Gerhard Szczesny (1918 - 2002 )

Weshalb sich die Heiden bekehren ließen
Es liegt im Wesen jeder Religion, das Erlösungsversprechen von keinen sozialen oder geistigen Leistungen abhängig zu machen, sondern die Erfüllung ausschließlich an eine innermenschliche Bereitschaft zu binden.

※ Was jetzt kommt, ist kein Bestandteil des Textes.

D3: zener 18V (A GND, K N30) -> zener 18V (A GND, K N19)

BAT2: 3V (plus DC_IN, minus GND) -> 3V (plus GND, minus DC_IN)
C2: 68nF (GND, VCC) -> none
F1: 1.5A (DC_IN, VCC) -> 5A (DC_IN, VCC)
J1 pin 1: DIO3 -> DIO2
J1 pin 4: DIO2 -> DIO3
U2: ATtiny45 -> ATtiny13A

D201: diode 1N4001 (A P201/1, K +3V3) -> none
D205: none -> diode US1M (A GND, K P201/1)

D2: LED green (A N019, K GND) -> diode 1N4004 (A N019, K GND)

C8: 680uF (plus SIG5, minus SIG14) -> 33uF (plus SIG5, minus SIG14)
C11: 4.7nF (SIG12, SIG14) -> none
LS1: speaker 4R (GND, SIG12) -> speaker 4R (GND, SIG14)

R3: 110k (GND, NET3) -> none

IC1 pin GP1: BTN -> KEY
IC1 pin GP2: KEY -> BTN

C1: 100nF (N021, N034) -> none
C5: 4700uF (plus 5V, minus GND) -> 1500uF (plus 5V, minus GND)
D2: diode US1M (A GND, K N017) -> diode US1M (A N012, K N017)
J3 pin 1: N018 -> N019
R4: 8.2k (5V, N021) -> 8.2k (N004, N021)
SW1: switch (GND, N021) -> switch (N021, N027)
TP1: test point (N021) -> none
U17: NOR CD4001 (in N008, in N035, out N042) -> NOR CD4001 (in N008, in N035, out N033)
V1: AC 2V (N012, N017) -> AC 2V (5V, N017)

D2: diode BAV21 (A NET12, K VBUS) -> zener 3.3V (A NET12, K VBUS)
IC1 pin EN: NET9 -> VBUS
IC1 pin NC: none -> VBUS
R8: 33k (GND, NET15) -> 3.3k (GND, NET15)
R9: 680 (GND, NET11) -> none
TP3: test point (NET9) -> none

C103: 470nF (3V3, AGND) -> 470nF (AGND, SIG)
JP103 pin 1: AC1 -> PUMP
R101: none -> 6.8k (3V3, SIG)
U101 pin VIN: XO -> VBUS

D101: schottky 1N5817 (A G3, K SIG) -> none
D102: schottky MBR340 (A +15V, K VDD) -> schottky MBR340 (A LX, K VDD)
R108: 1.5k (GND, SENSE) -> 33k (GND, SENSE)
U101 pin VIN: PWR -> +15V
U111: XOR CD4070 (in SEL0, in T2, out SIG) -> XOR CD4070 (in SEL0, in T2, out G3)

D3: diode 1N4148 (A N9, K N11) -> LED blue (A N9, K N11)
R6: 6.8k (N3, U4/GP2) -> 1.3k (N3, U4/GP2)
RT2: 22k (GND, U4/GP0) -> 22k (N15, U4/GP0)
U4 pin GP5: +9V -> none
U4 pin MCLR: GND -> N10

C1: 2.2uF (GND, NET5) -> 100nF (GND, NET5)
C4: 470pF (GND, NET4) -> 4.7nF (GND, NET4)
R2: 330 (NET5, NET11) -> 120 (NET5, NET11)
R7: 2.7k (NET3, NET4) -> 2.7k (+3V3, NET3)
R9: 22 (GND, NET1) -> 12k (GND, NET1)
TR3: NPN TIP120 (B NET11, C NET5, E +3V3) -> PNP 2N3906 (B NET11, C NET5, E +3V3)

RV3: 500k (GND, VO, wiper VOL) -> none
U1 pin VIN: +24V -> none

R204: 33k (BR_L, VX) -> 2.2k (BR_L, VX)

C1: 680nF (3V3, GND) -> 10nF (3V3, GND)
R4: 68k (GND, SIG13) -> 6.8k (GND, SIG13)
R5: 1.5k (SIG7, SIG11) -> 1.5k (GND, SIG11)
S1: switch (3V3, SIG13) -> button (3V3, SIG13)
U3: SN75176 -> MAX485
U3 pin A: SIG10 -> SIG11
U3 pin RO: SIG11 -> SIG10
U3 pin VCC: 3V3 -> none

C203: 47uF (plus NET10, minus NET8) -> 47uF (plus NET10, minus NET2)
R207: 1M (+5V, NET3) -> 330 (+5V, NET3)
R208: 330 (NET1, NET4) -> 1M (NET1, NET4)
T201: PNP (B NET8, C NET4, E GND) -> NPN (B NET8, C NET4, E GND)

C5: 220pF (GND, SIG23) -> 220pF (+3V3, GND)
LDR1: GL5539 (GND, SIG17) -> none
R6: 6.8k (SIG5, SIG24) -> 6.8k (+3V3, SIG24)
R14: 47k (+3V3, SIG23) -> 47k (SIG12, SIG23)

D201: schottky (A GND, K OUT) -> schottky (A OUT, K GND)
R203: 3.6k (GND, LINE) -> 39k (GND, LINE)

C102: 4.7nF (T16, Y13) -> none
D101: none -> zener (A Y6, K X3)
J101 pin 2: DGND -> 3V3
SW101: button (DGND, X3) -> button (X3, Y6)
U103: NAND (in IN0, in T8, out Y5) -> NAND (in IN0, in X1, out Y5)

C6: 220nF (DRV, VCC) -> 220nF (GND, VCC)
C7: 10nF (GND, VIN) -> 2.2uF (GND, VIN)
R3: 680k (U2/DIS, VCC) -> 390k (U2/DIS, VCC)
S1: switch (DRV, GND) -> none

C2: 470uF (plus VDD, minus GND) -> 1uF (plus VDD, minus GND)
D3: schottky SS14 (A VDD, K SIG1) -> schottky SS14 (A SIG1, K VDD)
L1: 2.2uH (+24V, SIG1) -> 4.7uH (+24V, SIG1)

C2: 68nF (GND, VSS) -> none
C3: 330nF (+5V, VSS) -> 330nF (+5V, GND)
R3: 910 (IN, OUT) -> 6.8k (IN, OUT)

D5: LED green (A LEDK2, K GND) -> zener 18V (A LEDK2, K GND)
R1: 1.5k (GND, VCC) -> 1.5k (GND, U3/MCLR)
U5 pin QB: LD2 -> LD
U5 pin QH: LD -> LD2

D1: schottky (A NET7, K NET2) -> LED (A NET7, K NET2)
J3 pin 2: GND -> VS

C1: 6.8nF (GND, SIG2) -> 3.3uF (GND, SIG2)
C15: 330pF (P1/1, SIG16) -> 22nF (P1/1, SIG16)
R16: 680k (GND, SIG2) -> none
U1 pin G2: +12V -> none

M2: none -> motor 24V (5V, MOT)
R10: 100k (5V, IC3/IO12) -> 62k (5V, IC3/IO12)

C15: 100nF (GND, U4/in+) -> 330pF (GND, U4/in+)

Wenn man sich jedoch vergegenwärtigt, daß der Buddhismus die Vollendung nur als Frucht einer unerhörten moralischen, seelischen und geistigen Selbstzucht zugesteht und auch Judentum und Islam die Einhaltung rigoroser sozialer, sittlicher und ritueller Vorschriften fordern, so wird deutlich, daß das Christentum der extreme Fall einer reinen Glaubensreligion ist. Der Gedanke, daß es die bedingungslose Hingabe an Christus ist die den Christen zum Auserwählten Gottes macht ist so vorherrschend, daß demgegenüber die Bedeutung moralischer Anstrengungen und der Gesetzestreue zurücktritt und sich jedes geistige Ringen um die Wahrheit gar als absurd und gefährlich erweist. Obwohl Paulus mit der Philosophie seiner Zeit in engste Berührung gekommen ist und sich vor allem Einflüsse der stoischen Lehren in seinen Briefen nachweisen lassen, hält er den Erkenntniswert der Philosophie nicht nur für gering, sondern ihre Bemühungen grundsätzlich für aussichtslos und irreführend. Er wendet sich sowohl gegen den Werkgerechtigkeitsglauben seines eigenen Volkes, als auch gegen das aufgeklärte Denken der damals herrschenden stoischen und epikuräischen Philosophie. In der Frohen Botschaft seines Herrn Jesus Christus ist ihm jene Heilslehre begegnet, die den Gläubigen nicht nur allen Juden und Heiden ebenbürtig macht, sondern ihm eine Würde und ein Wissen verleiht, welches durch Gesetzestreue und Gelehrsamkeit niemals erreicht werden kann. Das Gefühl der Demütigung schlägt in das Gefühl der Überlegenheit um. Die Christen beneiden niemanden mehr, sondern bedauern alle, die der irrigen Anschauung sind, daß man von den eigenen Kräften Gebrauch machen müsse, um vor den Menschen und Göttern bestehen zu können.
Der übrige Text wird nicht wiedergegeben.